Re: So You Think You Can Const?

On 10/01/2025 07:04, Andrey Tarasevich wrote:

On 01/09/25 6:18 AM, David Brown wrote:

>
It is common in simple heap implementations for the allocated block to contain data about the block, such as allocation sizes and pointers to other blocks, in memory just below the address returned by malloc. free() then uses its parameter to access that data, and may change it. So "void free(const void *);" would be lying to the user.

 No, it wouldn't be. A deallocated data no longer exists from the user's point of view. There's nothing to lie about.
 

Even without that, since you are now giving away the memory for re-use by other code, it's reasonable to say that "free" might change the data pointed to.  (And a security-paranoid "free" might zero out the memory before returning it to the heap for re-use.)

 Such internal implementation details are completely irrelevant to the matter at hand, which is purely conceptual in essence.

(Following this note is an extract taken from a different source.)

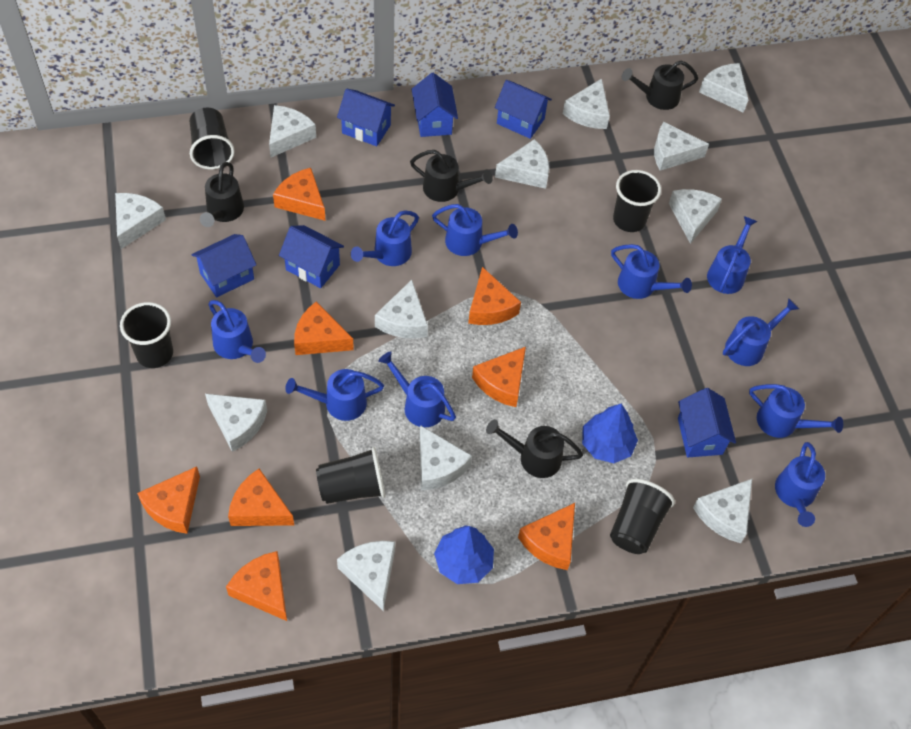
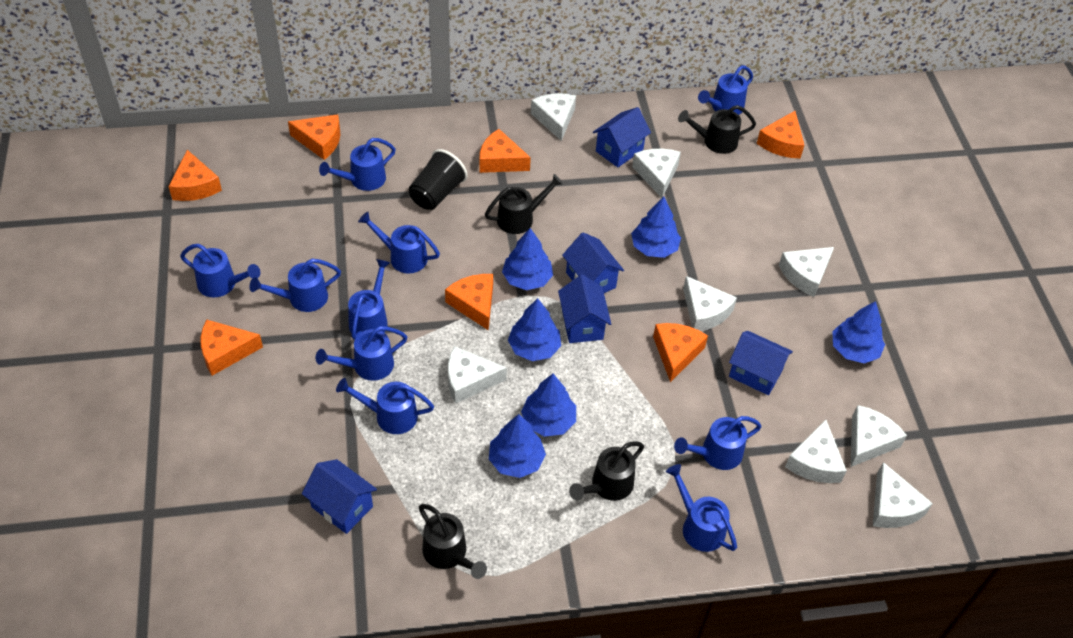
black cup: 5 -> 1
blue house: 6 -> 5
blue tree: 2 -> 6
orange cheese: 8 -> 7
white cheese: 12 -> 8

The rest I've explained above.
 

I appreciate your point of view.  And certainly there is no way (without UB, or at least implementation-specific details) for the code that calls "free" to see that "free" has changed anything via the pointer parameter - thus to the calling code, it makes no difference if it is "void *" or "const void *".
So perhaps it is wrong to say it would be /lying/ to the user.  But it is still, I think, misleading.  A pointer-to-const parameter in C is used primarily to say that the function will only read the pointed-to data.
Another factor here is symmetry - malloc returns a void * pointer, and it would seem very strange that you should return that pointer to the heap as a const void * pointer.
If you want a better signature for "free", then I would suggest "void free(void ** p)" - that (to me) more naturally shows that the function is freeing the pointer, while also greatly reducing the "use after free" errors in C code by turning them into "dereferencing a null pointer" errors which are more easily caught by many OS's.